"Okay, Mr. Webstar, why don't we start from the beginning?"
A few years ago, I was a happy man. I had everything, I had a great job, a nice house, good car and the most beautiful wife I could ever ask for. And she was pregnant. But, my wife had many health problems which could have interfered with the pregnancy, the doctors told her it would be the better idea to abort the child as chances are the child would be born with spina bifida or some other life changing defect. But, my wife was so persistent that our child would make it. I never questioned her for a second, most of the time whatever she said was right. She said this baby would survive. Well, she didn't say anything about herself surviving.
After the child was born, my wife passed away. The illness had finally caught up with her. She was right, though. She gave birth to a healthy baby girl, I named her Ellie, after her mother. For the most part, Ellie was a healthy child, she rarely got sick and she hardly ever complained of her illness. She was born with a blood disease, but she never seemed affect by it. She took her medication daily and went on with her life.
She developed a little talent in art, she loved drawing. She constantly drew, there was so much paper in my house, if there had been a fire, we'd have no chance. Well, I decided on her 7th Birthday that she should have her own room just for drawing and painting. Her own little art studio. The house we were living in at the time only had two bedrooms and there was hardly any room anywhere for anything. I had the money, so we packed up and moved to nice, quiet part of Canada a few miles from where we lived previously.
The house we moved into was really nice, spacious and comfortable. It was a three bedroom house, so the third unused bedroom could be used for Ellie's art studio. The room was weird, though. It was the only room that still had anything in it, apart from the kitchen and bathroom. In the corning of the room, sitting untouched on a small desk, was an old computer. It looked so ancient, like nothing anyone would use in this day and age. But everything was there, the monitor, the tower, the mouse and keyboard, even two speakers and a printer. I had no idea what to make of it. I mean, there'd be no way this thing would work, right?
I switched the thing on and waited to proven right. I was proven wrong, the start-up went faster than my laptop. It ran unbelievably well for how old it must have been. My daughter begged me to keep it in her art studio so she could use paint on it and print out her drawings. Well, no shock that she won, she was so much like her mother. Persistent and down right stubborn at times.
I was helping her get the computer started up and began my search for MS Paint. Unfortunately, it didn't look like this computer had it. The only thing I could find was something called Masquerade Picaso Paint Studio... I opened the file up and it looked almost identical to MS Paint... I tried to click on something but before I had a chance a small character popped up, like the annoying paper clip thing on Microsoft Office. It was quite cute, though, to be fair. The character wore a white dress splattered with different colored paint, her hair was blue and hang in messy pigtails and she wore red tear shaped glasses. Her eyes were almost glowing blue, certainly whoever made this must've put more work into the character than anything else.

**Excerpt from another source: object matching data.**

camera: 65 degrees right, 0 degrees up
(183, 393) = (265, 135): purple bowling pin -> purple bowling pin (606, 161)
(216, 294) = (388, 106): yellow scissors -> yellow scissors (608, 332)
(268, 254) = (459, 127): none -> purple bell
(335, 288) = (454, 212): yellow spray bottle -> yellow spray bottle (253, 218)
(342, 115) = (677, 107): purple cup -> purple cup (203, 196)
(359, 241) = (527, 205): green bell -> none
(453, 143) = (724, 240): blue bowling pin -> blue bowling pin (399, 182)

It wasn't long until she started to speak. Her voice was like a child's, light and soft. She spoke with a thick Italian accent. And in her digital voice she said “Welcome To Masquerade Picaso Paint Studio! I am your host, call me Alina!”

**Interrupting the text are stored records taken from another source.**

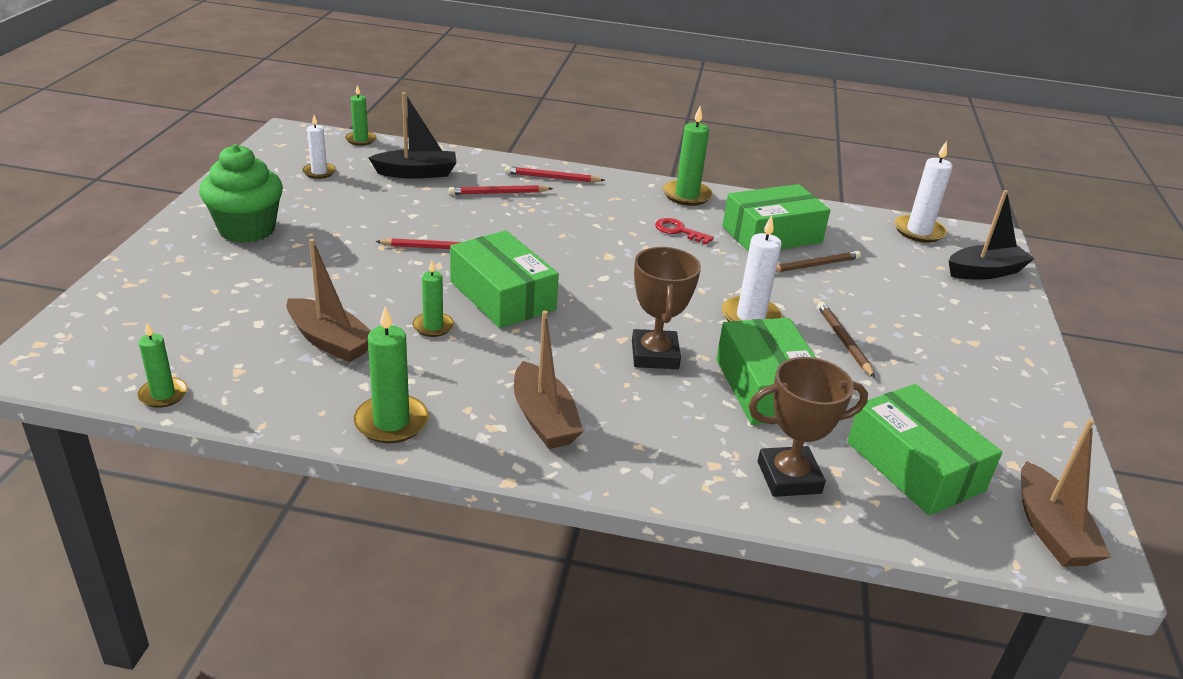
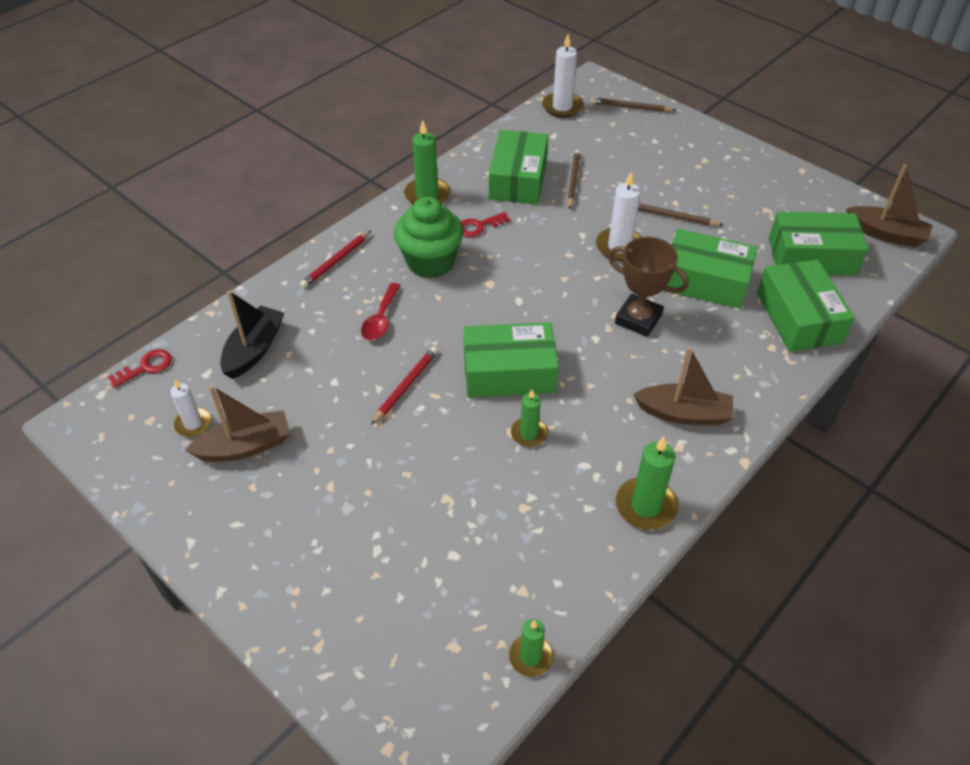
camera: 55 degrees left, 15 degrees up
(247, 229) = (273, 518): green cupcake -> green cupcake (430, 262)
(330, 341) = (512, 511): brown boat -> brown boat (245, 446)
(361, 140) = (146, 367): green candle -> red key
(498, 193) = (337, 307): red pencil -> none
(505, 215) = (381, 319): none -> red spoon
(789, 477) = (799, 318): brown trophy -> green box
(985, 272) = (631, 107): black boat -> brown pencil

My daughter instantly fell in love with it, and I saw why, the character was indeed really cute and charming. Unlike the rude paper clip, it would give hints to her like how to quickly color things in and how to mix the paints to make the color she wanted, she was a really nice character.
Well, I saw no issues with it, so I left my daughter to play around with it for a few hours. I called her down for dinner but she seemed to completely ignore me, so I called again and this time she heard me and came downstairs. But, she looked...off... She looked paler, thinner. I thought she was seriously sick, I panicked. I had her eat her food and take her medication quickly before anything bad happened to her, but luckily after her medicine kicked in she looked perfectly fine. It didn't stop there. My Ellie had always been good for remembering to take her medicine, but since that day she always forgot. I started to worry about her. She spent more time playing with the computer programme than she did actually drawing.

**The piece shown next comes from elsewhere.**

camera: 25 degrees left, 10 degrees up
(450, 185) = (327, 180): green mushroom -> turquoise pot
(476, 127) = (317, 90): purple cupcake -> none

Her drawings became a problem, also. Whereas before she'd draw things a regular young girl would draw, princesses and princes, butterflies, flowers...now she would draw distorted things, her art became dark and horrible to see. She drew realistic gore, ritualistic sacrifices, horrible things. She locked the doors, too. She'd never let me in after I saw her pictures. She shut me off completely.
One night, I don't even know what had happened to me, I just became so controlled by my worry and fear that I broke her door down with great force, splinters falling everywhere. And what I saw would crush my spirit forever.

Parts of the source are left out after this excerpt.